Traditional Change: Companies where hierarchy structures authority rely on linear thinking. The idea is that companies are really machines, people are resources and nature’s contributions are donations. Using that line of thinking change is planned along the lines of: If we do this we’ll get this. Outcomes are predictable and engineered.
Change in Complexity: Companies are powered by people – living systems: communities of interactions that cut across the hierarchy to get things done using individual networks. Change works with what is emergent. The system responds to signals of meaning, not just any signal. Changing complex communities (systems) is done through subtle yet powerful processes such as narrative, Appreciative Inquiry, or the introduction of new systems that rely on interaction to operate. It is the social system that gets things done. Inspired change.
What is the difference and why is important now? Applying a systems perspective to complex communities means change is faster, friendlier, even fun when you’re working with complex communities of people because you’re working with what matters. Care, meaningful dialogue for instance. As Frijof Capra said in a Systems View of Life, you ‘tickle’ a complex system. Not bludgeon it.

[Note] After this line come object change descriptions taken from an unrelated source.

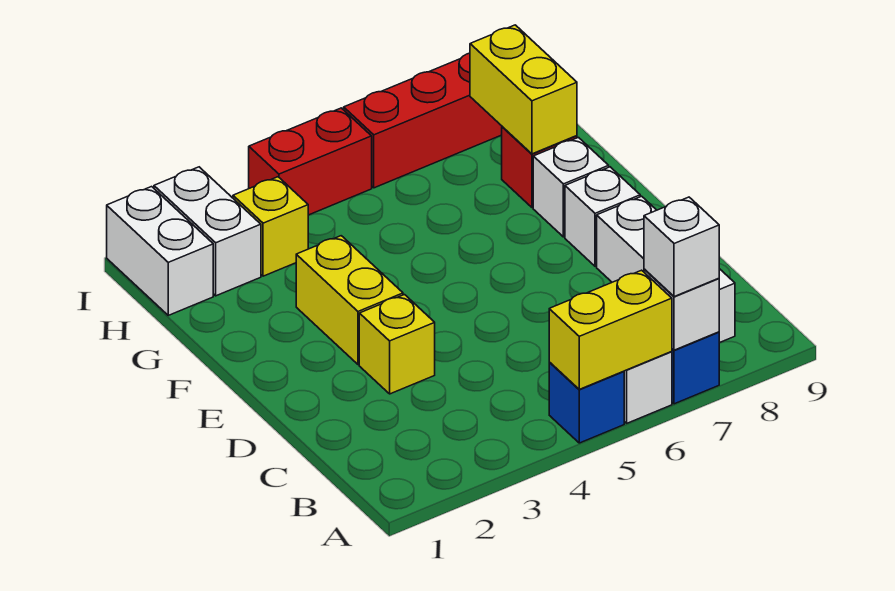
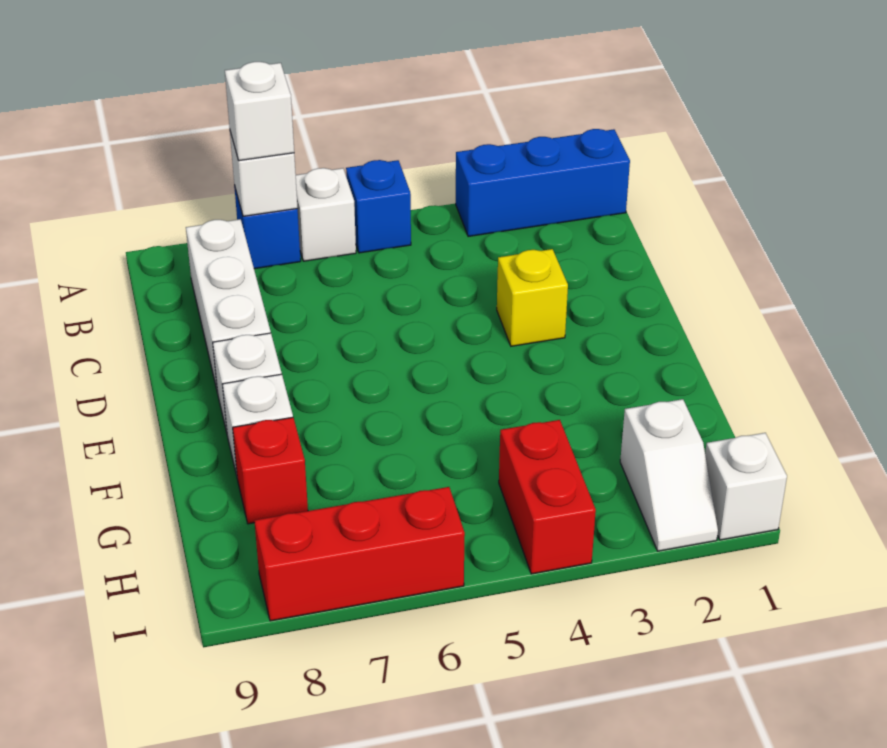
none -> blue brick A1:A3 level 1
yellow brick A5:A6 level 2 -> none
yellow brick E3:F3 level 1 -> none
yellow brick G8:H8 level 2 -> none
white brick H1:I1 level 1 -> white brick I1 level 1
white brick H2:I2 level 1 -> white slope H2:I2 level 1 top H
yellow brick H3 level 1 -> none
red brick I4:I5 level 1 -> red brick H4:I4 level 1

How to select change methods that work in a complex system.
- Observe the social network. Follow the path that has heart and meaning for people. Quarterly reports are beyond boring. Metrics that don’t make a difference to the client/customer aren’t heart grabbing. Select processes that engage at a meaningful level.
- Provide autonomy over control. Trust is the most important value for effective change. The Moral Molecule by Paul Zak quotes Frances Frei from the Harvard Business School as saying the basic idea behind business is “to be of service.” Simple. Caring. Autonomy frees self-expression and capacity to do the right thing in a given circumstance.
- Trade certainty for creativity. Engaging change requires a certain amount of creativity. In fact, creativity is the only known antidote for uncertainty.
You are looking for ways to engage change that pay attention to what has heart and meaning (a universal principle across all cultures). As Nick Zeniuk put it in an early interview I did with him: “Follow the Joy“.
What works for high performance cultures also works for highly effective change.
Any one have great stories on change that worked using creativity?